Namun perjalanan menuju ruang tersebut tidak dimulai dari jabatan. Ia dimulai dari ilmu pertanian, penelitian, dan pengalaman panjang melihat bagaimana sebuah inovasi harus diuji sebelum digunakan masyarakat.
Berawal dari Ilmu Pertanian UMI
Sebelum memasuki berbagai posisi dalam penelitian dan birokrasi pertanian, Muh. Thamrin menempuh pendidikan di Universitas Muslim Indonesia. Dari kampus, ia memperoleh fondasi keilmuan pertanian yang kemudian terus berkembang bersama perjalanan profesionalnya.
Pertanian memberinya cara memahami proses yang saling berkaitan. Tanaman membutuhkan lingkungan yang tepat. Teknologi membutuhkan pengujian. Inovasi membutuhkan adaptasi. Dan apa yang berhasil di satu wilayah belum tentu dapat diterapkan dengan cara yang sama di wilayah lain.
Prinsip-prinsip tersebut kelak menjadi sangat relevan ketika ia bekerja di bidang penelitian, pengujian, dan modernisasi pertanian.
Ketika Ilmu Masuk ke Dunia Penelitian
Perjalanan Muh. Thamrin kemudian berkembang di lingkungan penelitian dan pengembangan pertanian Kementerian Pertanian. Di ruang ini, ilmu tidak cukup hanya dipahami. Ia harus diuji.
Sebuah varietas baru harus dilihat karakteristiknya. Sebuah teknologi harus diketahui manfaat dan risikonya. Sebuah inovasi harus diuji kesesuaiannya. Dan sebuah hasil penelitian harus dapat dipertanggungjawabkan sebelum diterapkan lebih luas.
Pengalaman tersebut kemudian membawanya pada tanggung jawab sebagai Kepala Balai Besar Pengujian Standardisasi Instrumen Padi. Di sana, salah satu pekerjaannya bersentuhan langsung dengan pengujian inovasi tanaman pangan.
Menguji Inovasi Sebelum Sampai kepada Masyarakat
Pada 2024, Muh.

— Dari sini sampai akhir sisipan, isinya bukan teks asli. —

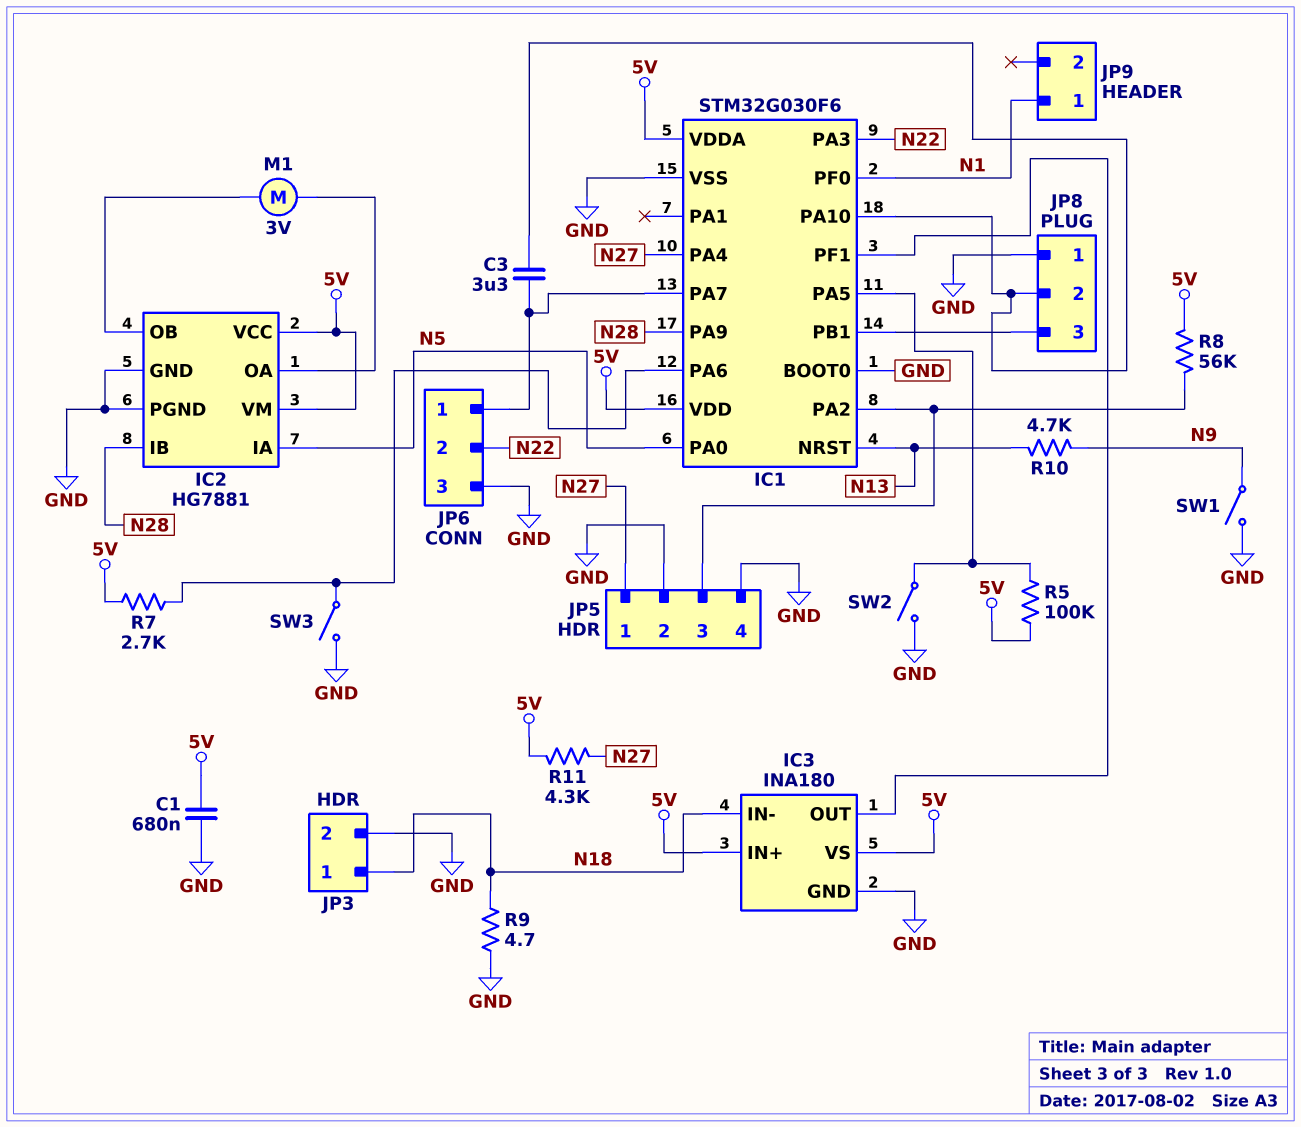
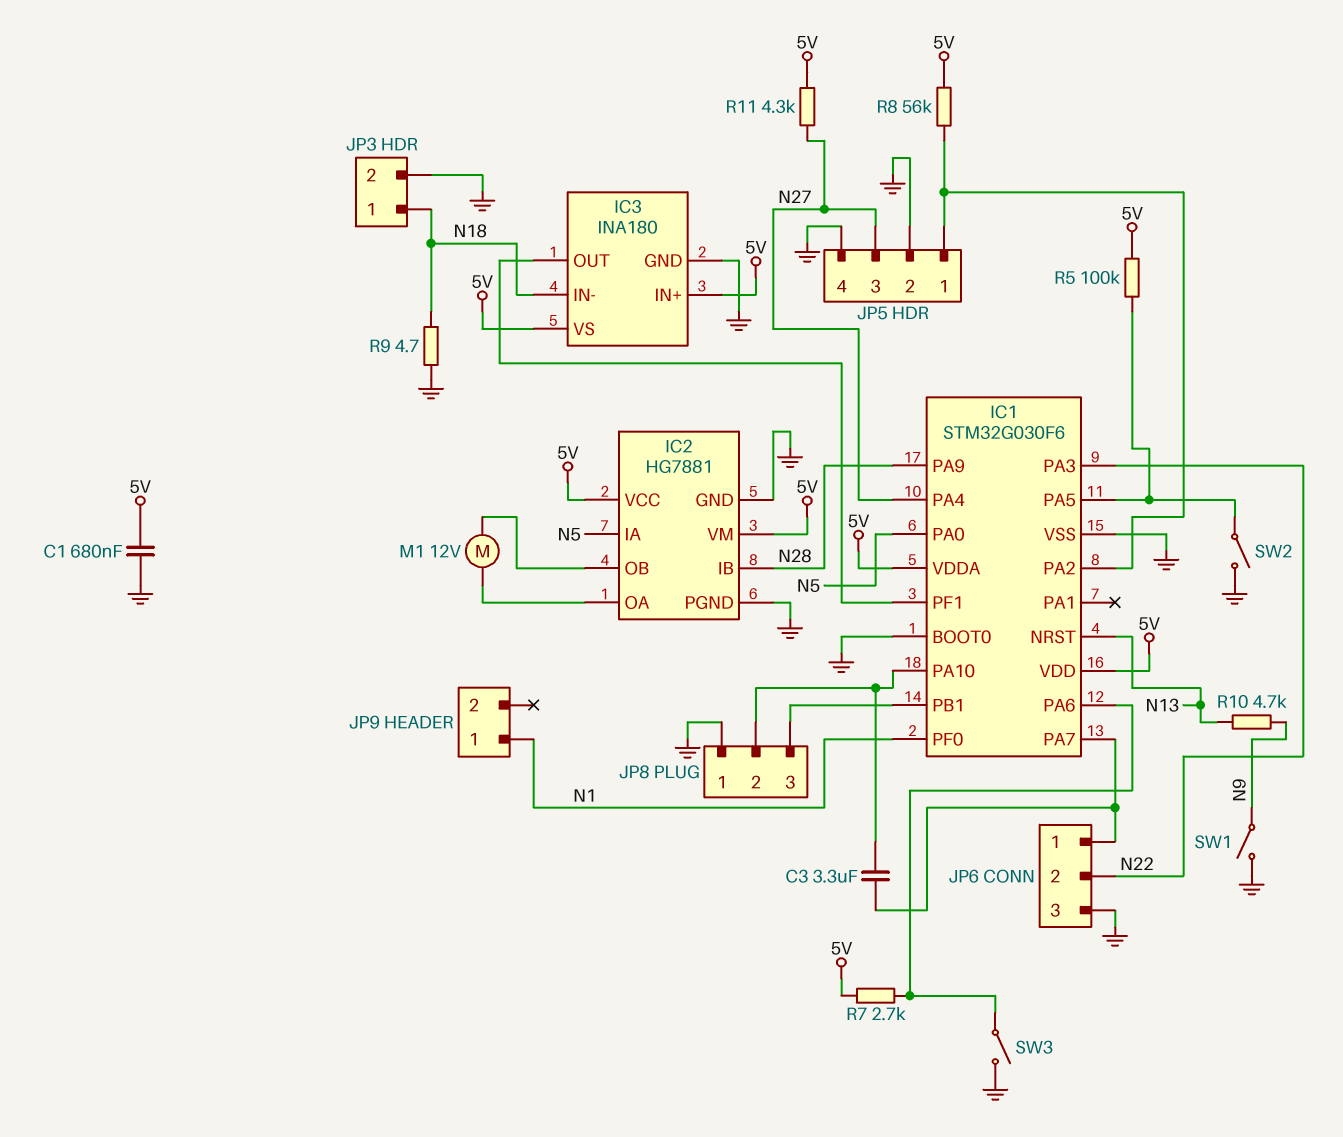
JP5 pin 1: N27 -> IC1/PA2
JP5 pin 3: IC1/PA2 -> N27
M1: motor 3V (IC2/OA, IC2/OB) -> motor 12V (IC2/OA, IC2/OB)

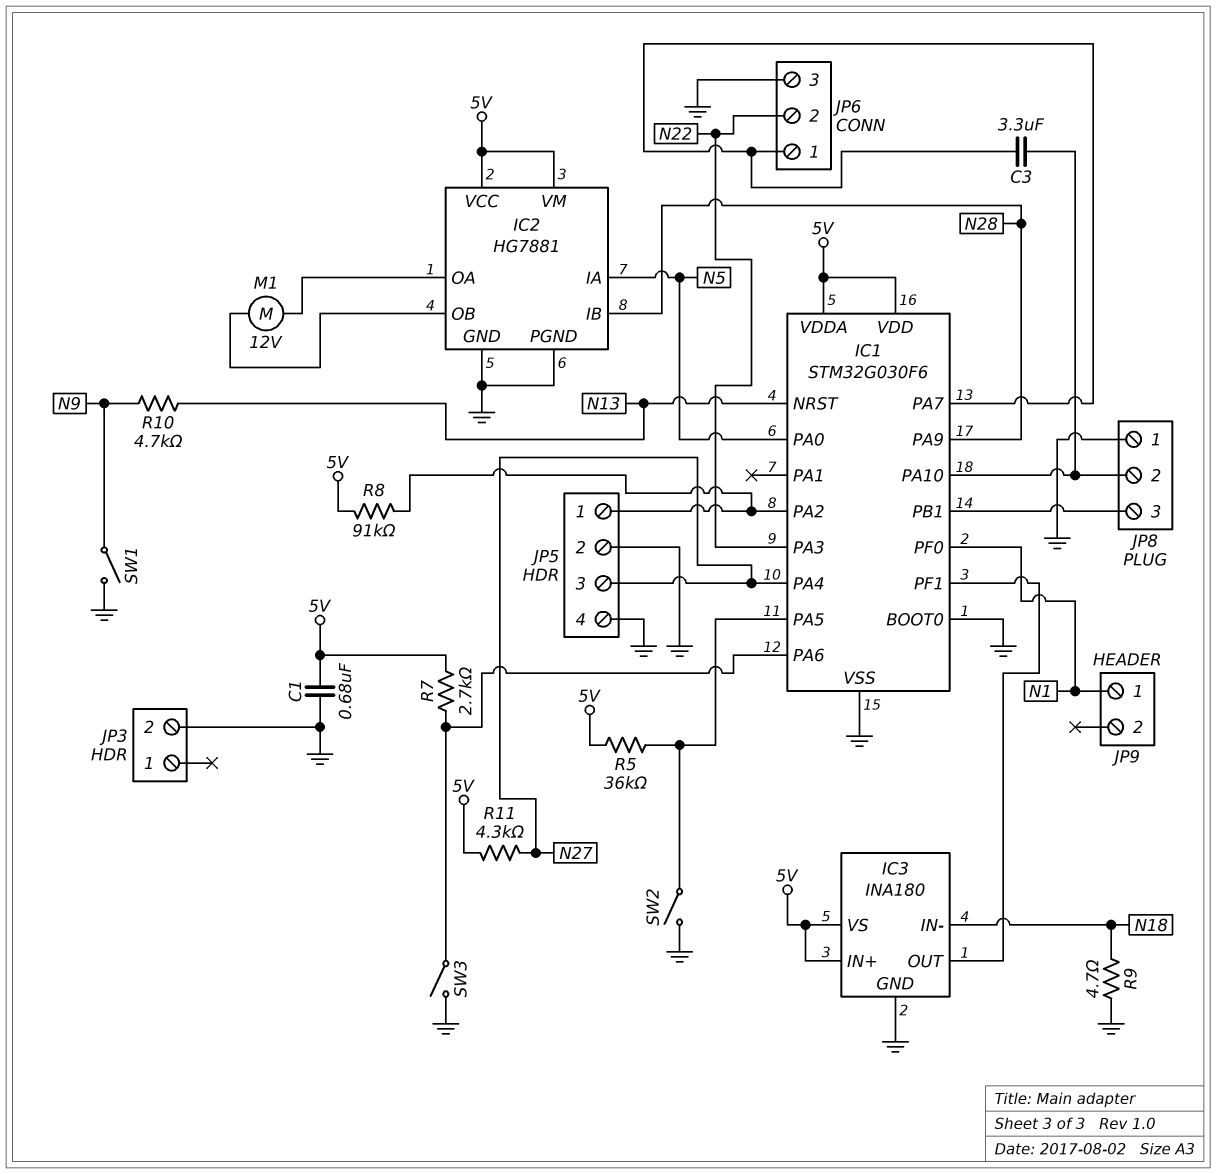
JP3 pin 1: N18 -> none
R5: 100k (5V, IC1/PA5) -> 36k (5V, IC1/PA5)
R8: 56k (5V, IC1/PA2) -> 91k (5V, IC1/PA2)

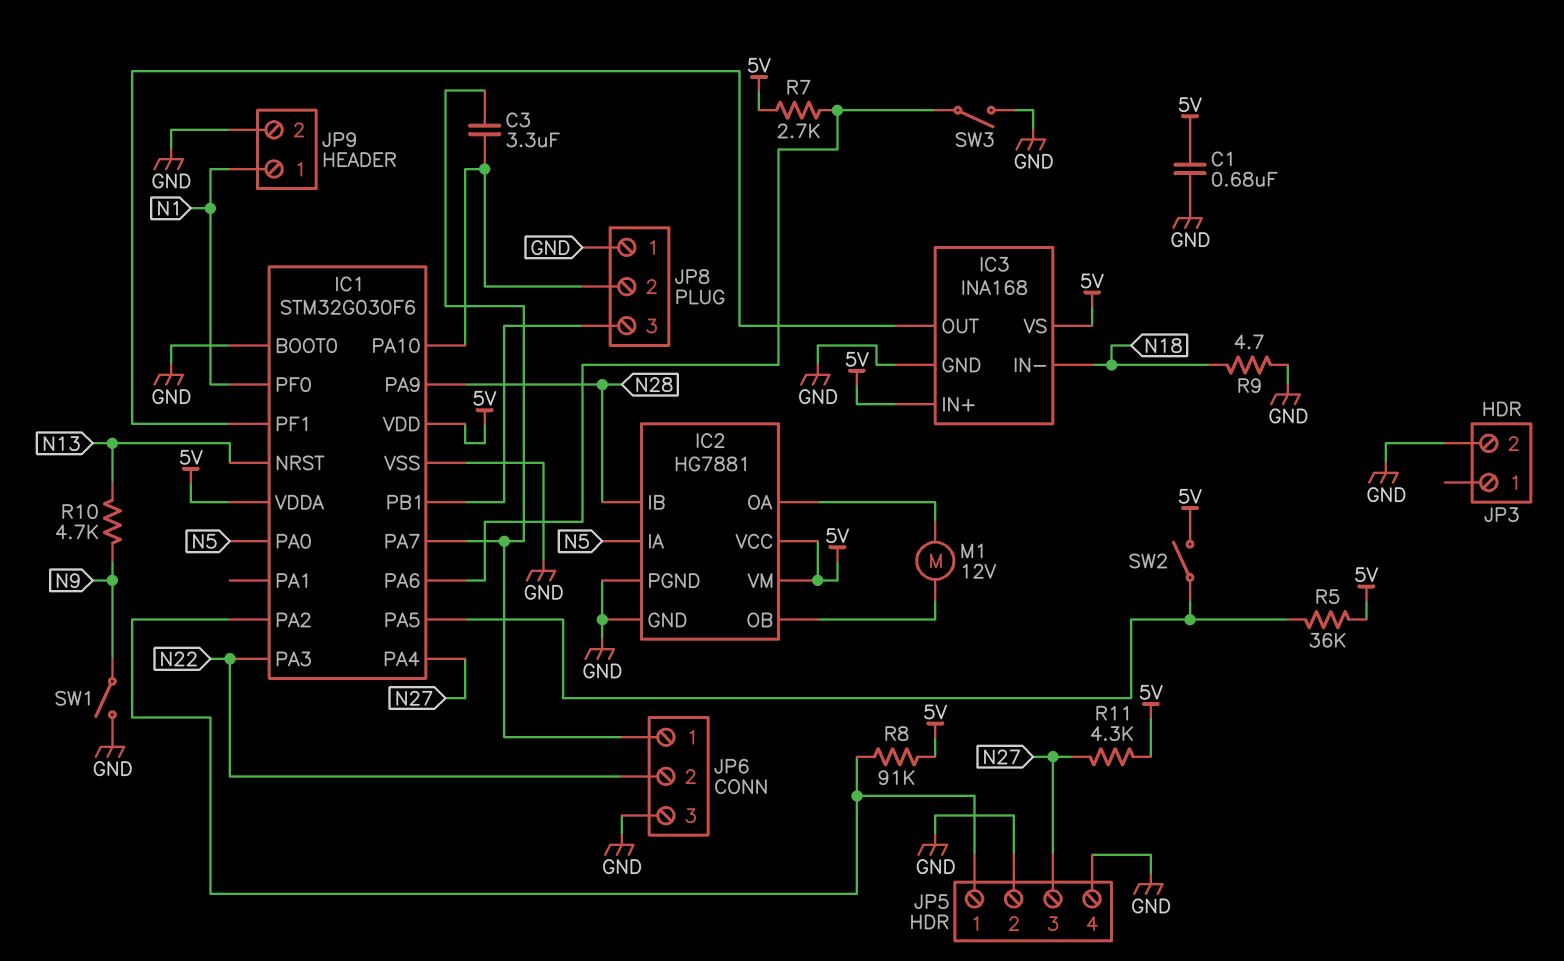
IC3: INA180 -> INA168
JP9 pin 2: none -> GND
SW2: switch (GND, IC1/PA5) -> switch (5V, IC1/PA5)

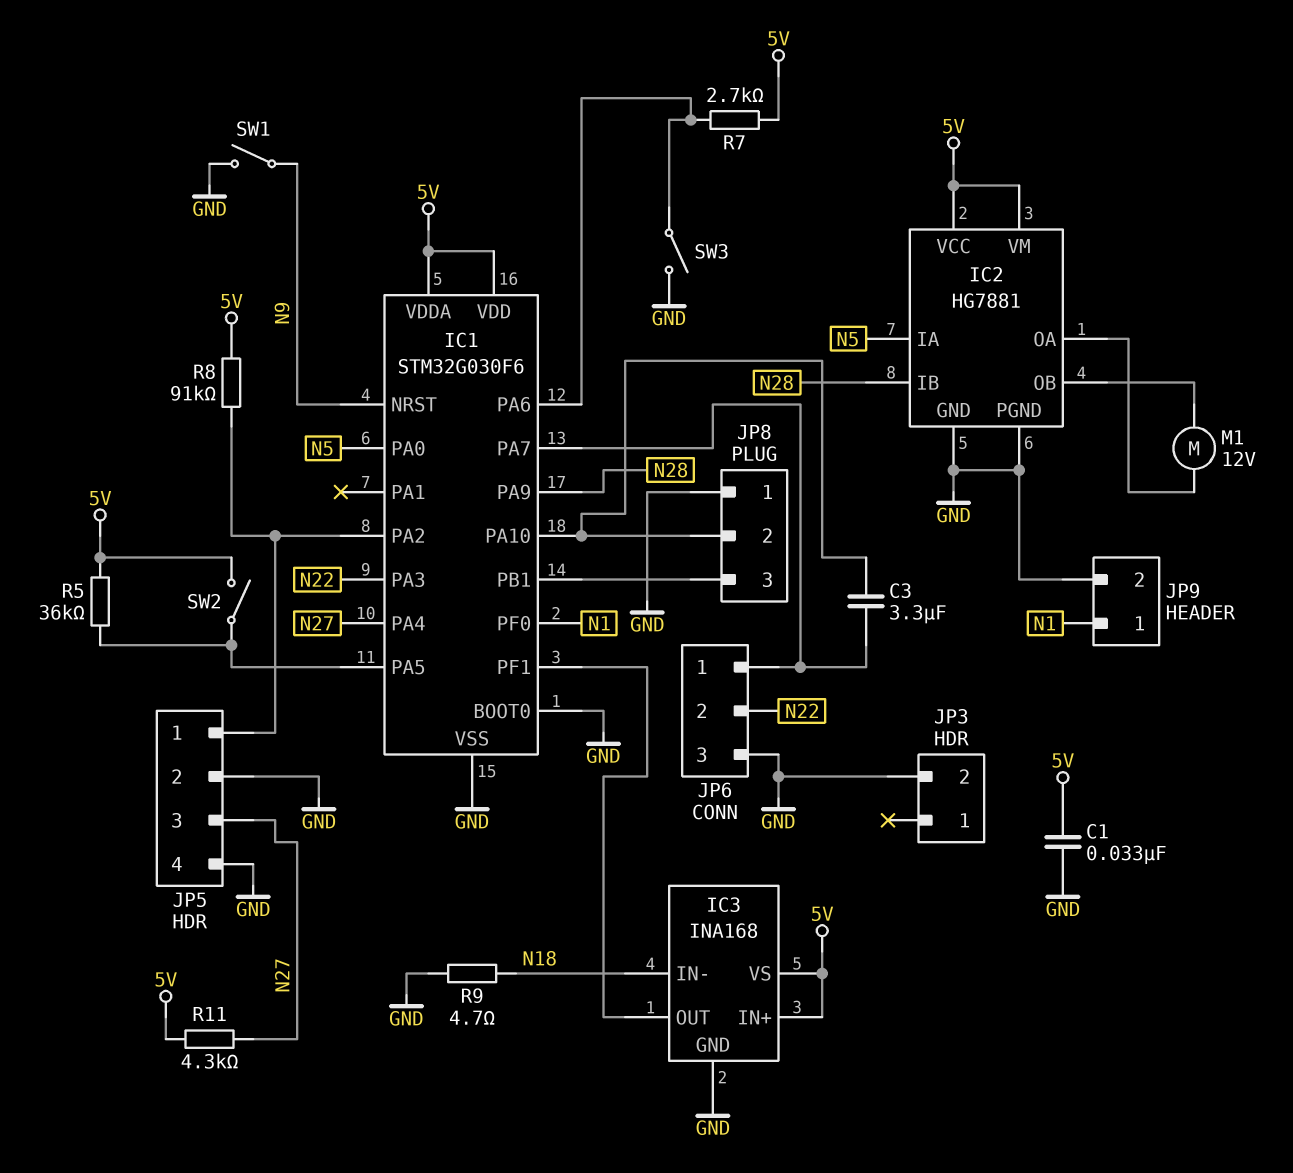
C1: 680nF (5V, GND) -> 33nF (5V, GND)
IC1 pin NRST: N13 -> N9
R10: 4.7k (N9, N13) -> none

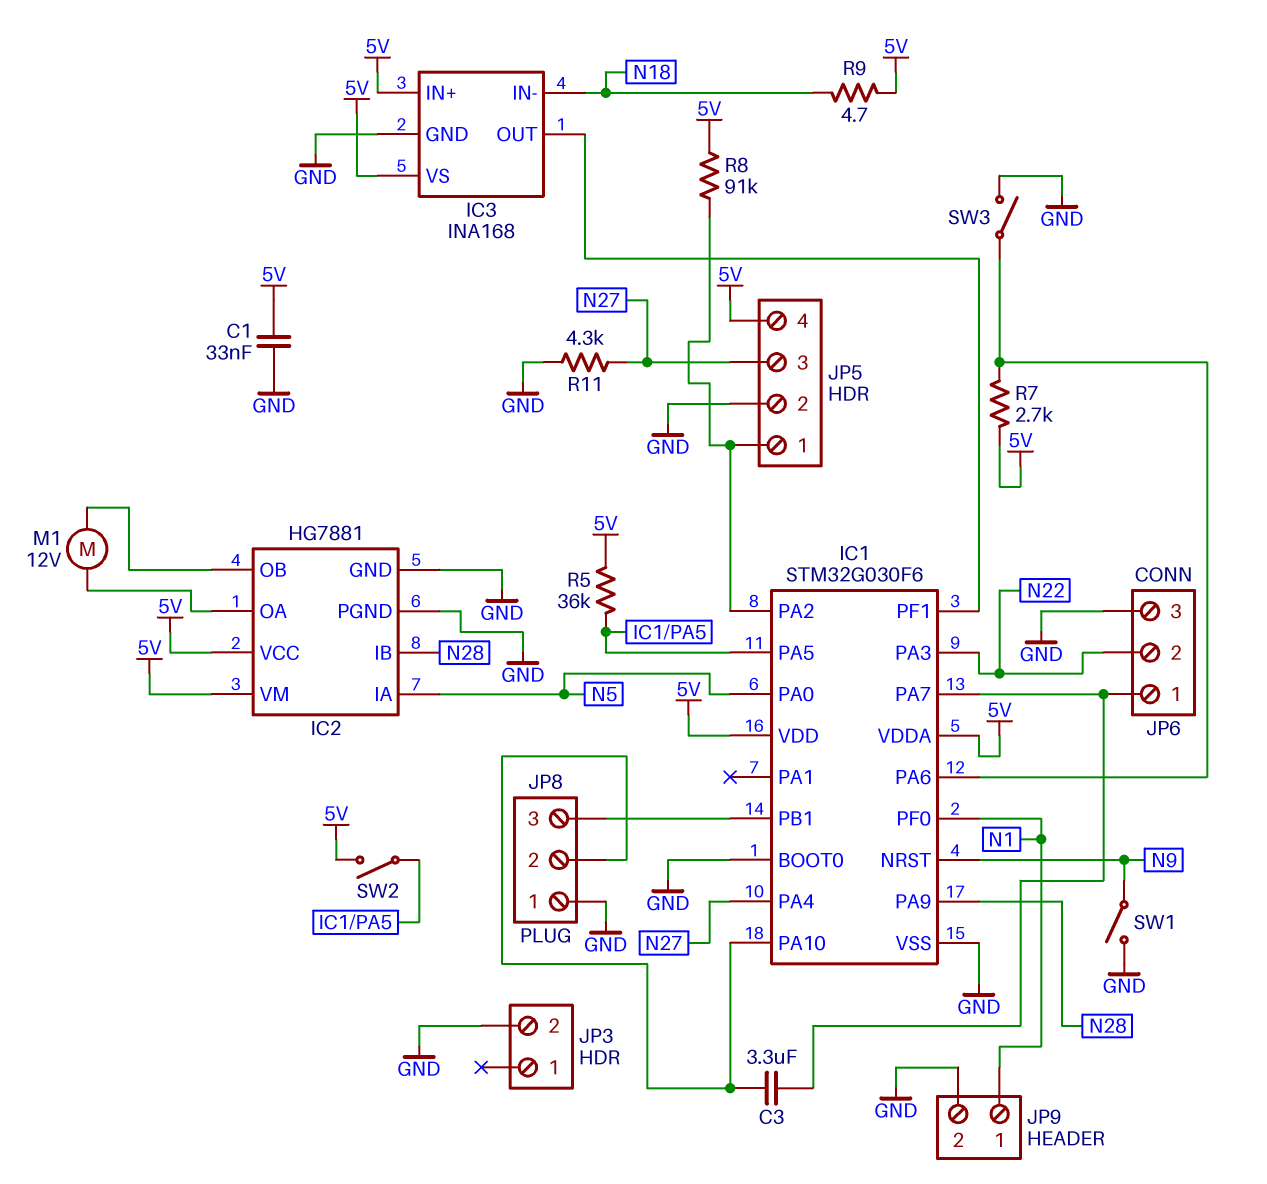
JP5 pin 4: GND -> 5V
R9: 4.7 (GND, N18) -> 4.7 (5V, N18)
R11: 4.3k (5V, N27) -> 4.3k (GND, N27)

Thamrin sebagai Kepala BBPSI Padi terlibat dalam pengujian terbatas padi emas atau golden rice. Pengujian dilakukan untuk melihat karakter agronomi, morfologi, serta aspek lain yang dibutuhkan sebelum inovasi tersebut dapat melangkah ke tahapan berikutnya.
Padi emas dikembangkan dengan kandungan provitamin A dan diuji pada sejumlah lokasi di Indonesia. Prosesnya tidak sederhana. Pengujian dilakukan dengan protokol yang ketat dan pengawasan aspek keamanan hayati.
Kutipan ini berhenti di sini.